Peter Allen is Emeritus Professor at Cranfield University. He has a PhD in theoretical physics and from 1972-87 worked with Nobel Laureate, Ilya Prigogine at the Université Libre de Bruxelles. He then ran two Research Centres, focused on complexity, at Cranfield University. He has written and edited several books in the field of complexity and socio-economic modelling and published well over 200 articles. In 2011 he co-edited the Sage Handbook on Complexity and Management and in 2015 co-authored Embracing Complexity (OUP) with Jean Boulton and Cliff Bowman.

Friedrich Paul Cilliers (1956 – 2011) was a South-African philosopher, complexity theorist, and Professor in Complexity and Philosophy at Stellenbosch University. His original background was in Electronic Engineering. His research focused on the ethical implications of complexity theory and the philosophy of science. His book ‘Complexity and Postmodernism’(1998) integrates insights from complexity with the thinking of Derrida, Lyotard and others. Together with Rika Preiser, he co-edited ‘Complexity, Difference and Identity’ (2010) and his collected essays ‘Critical Complexity’ (2016) was edited by Rika Preiser after his death.

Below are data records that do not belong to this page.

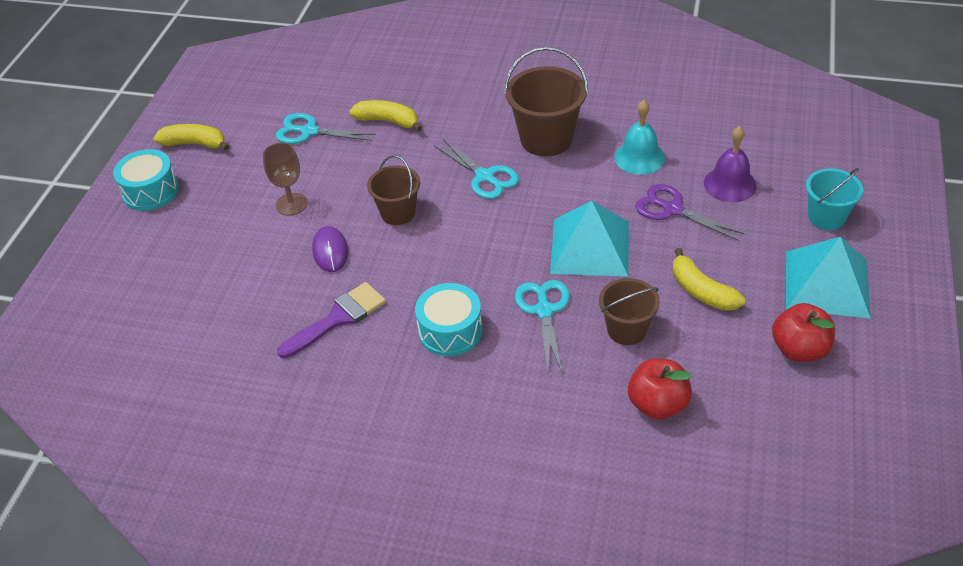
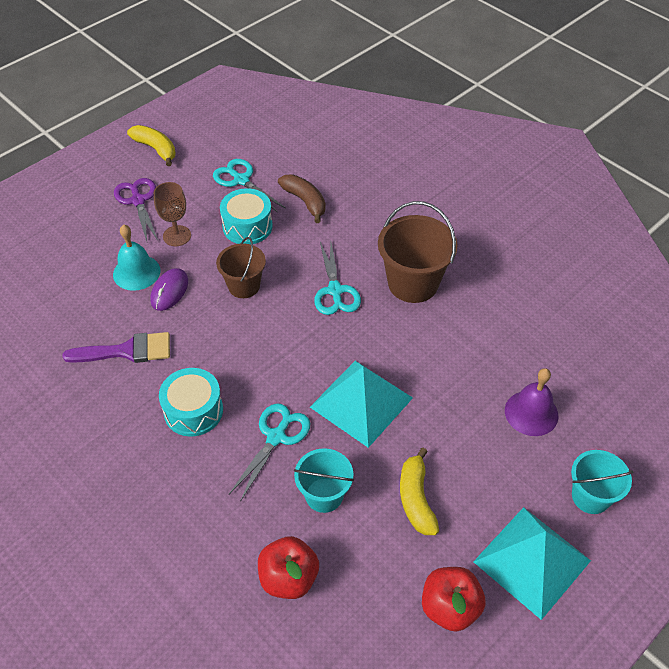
camera: 30 degrees right, 5 degrees up
(150, 191) = (96, 173): turquoise drum -> turquoise drum (247, 226)
(388, 121) = (305, 201): yellow banana -> brown banana
(626, 330) = (324, 495): brown bucket -> turquoise bucket
(639, 157) = (475, 343): turquoise bell -> turquoise bell (136, 272)
(672, 209) = (459, 408): purple scissors -> purple scissors (138, 201)

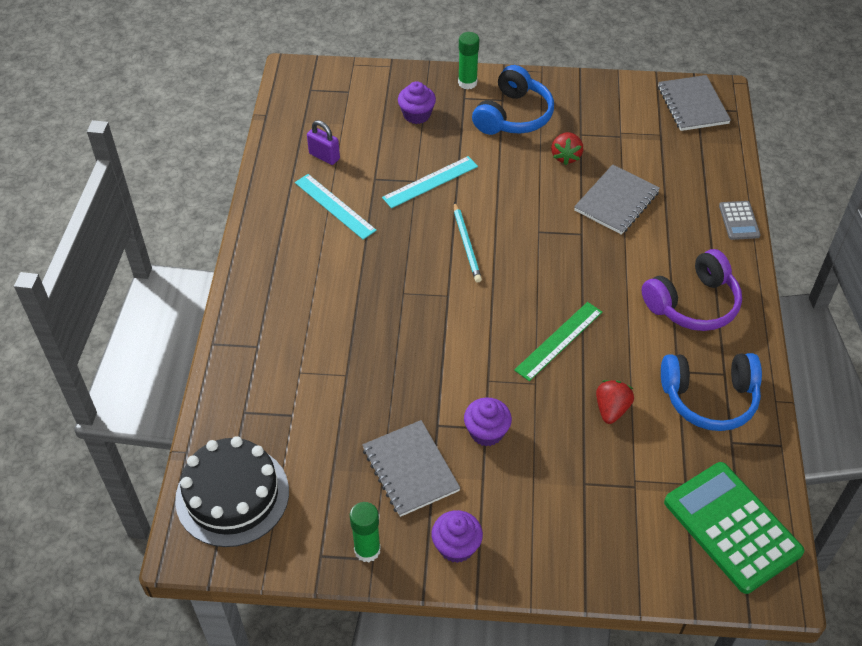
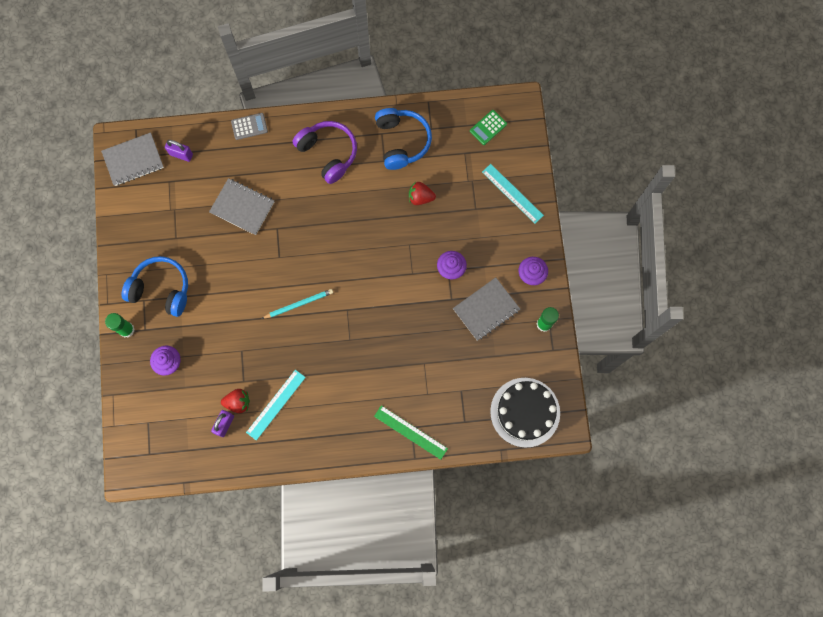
camera: 100 degrees left, 25 degrees up
(430, 182) = (241, 339): turquoise ruler -> turquoise ruler (512, 193)
(559, 341) = (373, 233): green ruler -> green ruler (410, 432)
(566, 156) = (201, 246): red strawberry -> red strawberry (238, 402)
(698, 149) = (181, 154): none -> purple padlock
(732, 527) = (488, 127): green calculator -> green calculator, size x0.47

Dr Rika Preiser is a Senior Researcher with the Centre for Complex Systems in Transition at the University of Stellenbosch. In 2012 she completed her PhD in the Department of Philosophy at the University of Stellenbosch, entitled ‘The Problem of Complexity: Rediscovering the role of Critique’. Rika was supervised by Paul Cilliers and worked closely with him, taking the lead in editing his papers posthumously. Her current research explores the conceptual development of complexity, and she has a particular interest in social-ecological transformations and works closely with the Stockholm Resilience Centre.

David Byrne is Emeritus Professor in the Department of Sociology, at the University of Durham. His first book on complexity, was ‘Complexity Theory and the Social Sciences’ (1998), built on in ‘Complexity Theory and the Social Sciences: the state of the art’ (Byrne and Callaghan, 2013). His new book ‘Inequality in a Context of Climate Crisis: A Complex Realist Approach’ will be published soon. His research interests include researching large scale complex interventions, case-based methods, inequality and social exclusion.

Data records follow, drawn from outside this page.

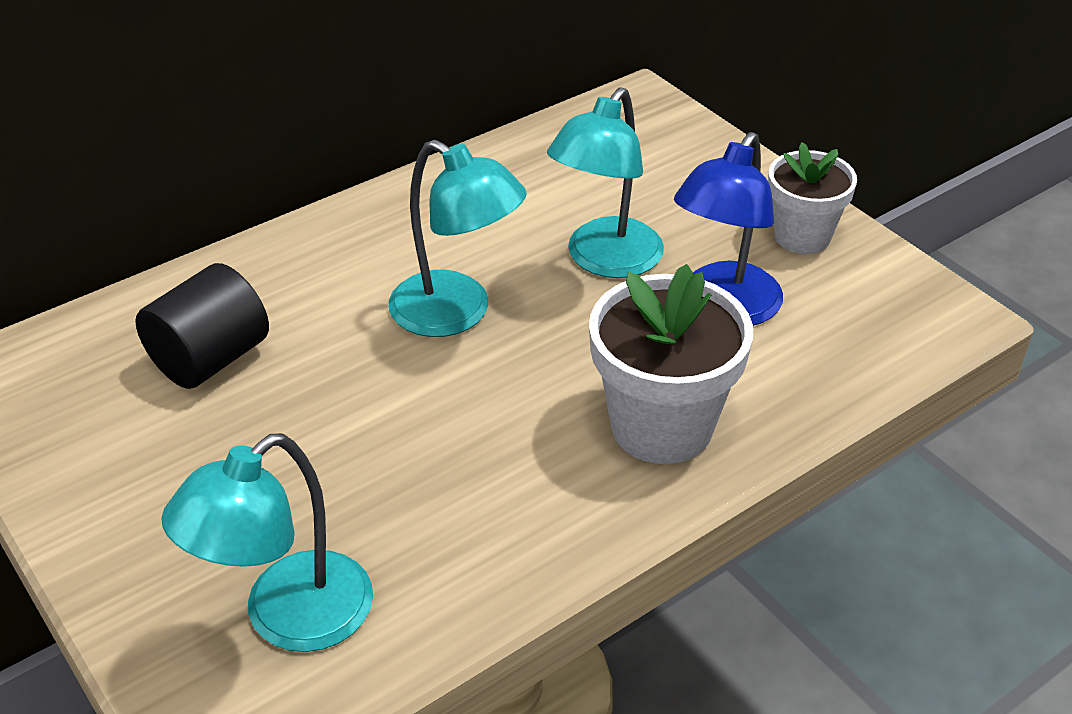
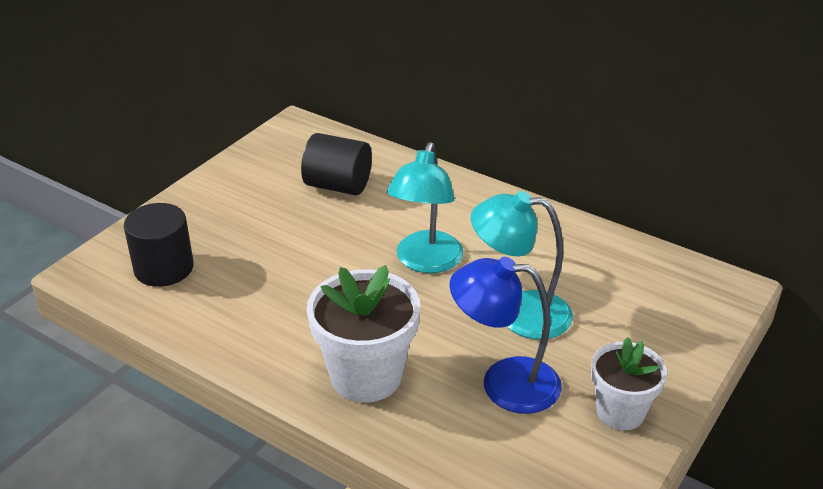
camera: 70 degrees right, 5 degrees down
(288, 618) = (164, 268): turquoise lamp -> black cylinder

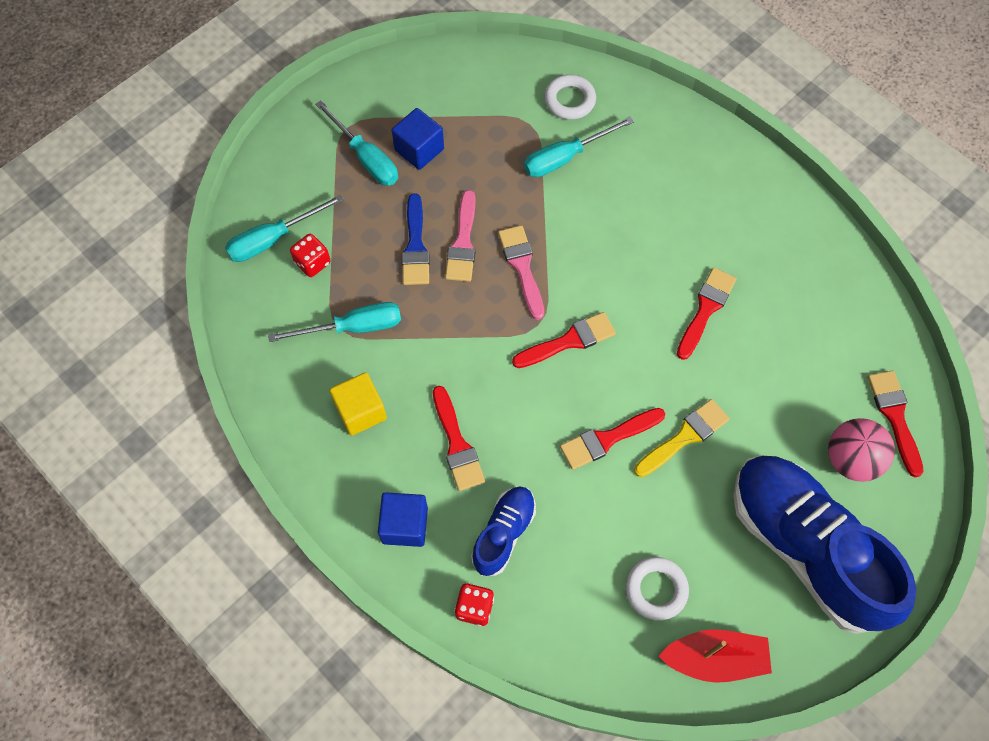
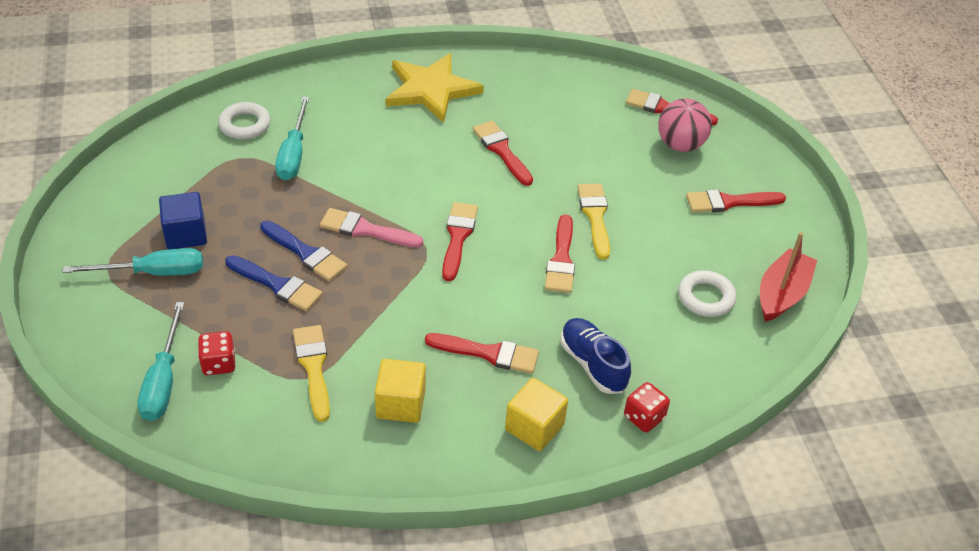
camera: 60 degrees left, 20 degrees down
(353, 327) = (313, 368): turquoise screwdriver -> yellow brush
(405, 525) = (534, 427): blue cube -> yellow cube
(463, 242) = (305, 253): pink brush -> blue brush
(737, 203) = (431, 89): none -> yellow star
(805, 548) = (730, 202): blue shoe -> red brush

Ralph Douglas Stacey, Emeritus Professor of Management at the University of Hertfordshire, was Director of the Complexity and Management Centre, established in 1995, until 2011, when he was succeeded by Professor Chris Mowles. He was born in 1942 in Johannesburg. Initially trained in law, his PhD focused on the construction of econometric models of industrial development. He pioneered an inquiry into the implications complexity theory for understanding human organisations and their management. He is best known for his writings on the theory of organisations as complex responsive processes of relating (2001) and this work was influenced through his training as a Group psychotherapist.

Professor Chris Mowles is Director of the Managing Complex Change Research Group at the University of Hertfordshire. He also teaches and consults internationally. Chris is interested in research methods, strategy and change in organisations, and ethics. He has a particular focus on the functioning of groups.  ‘Managing in Uncertainty: Complexity and the paradoxes of everyday organizational life’ was published in 2015.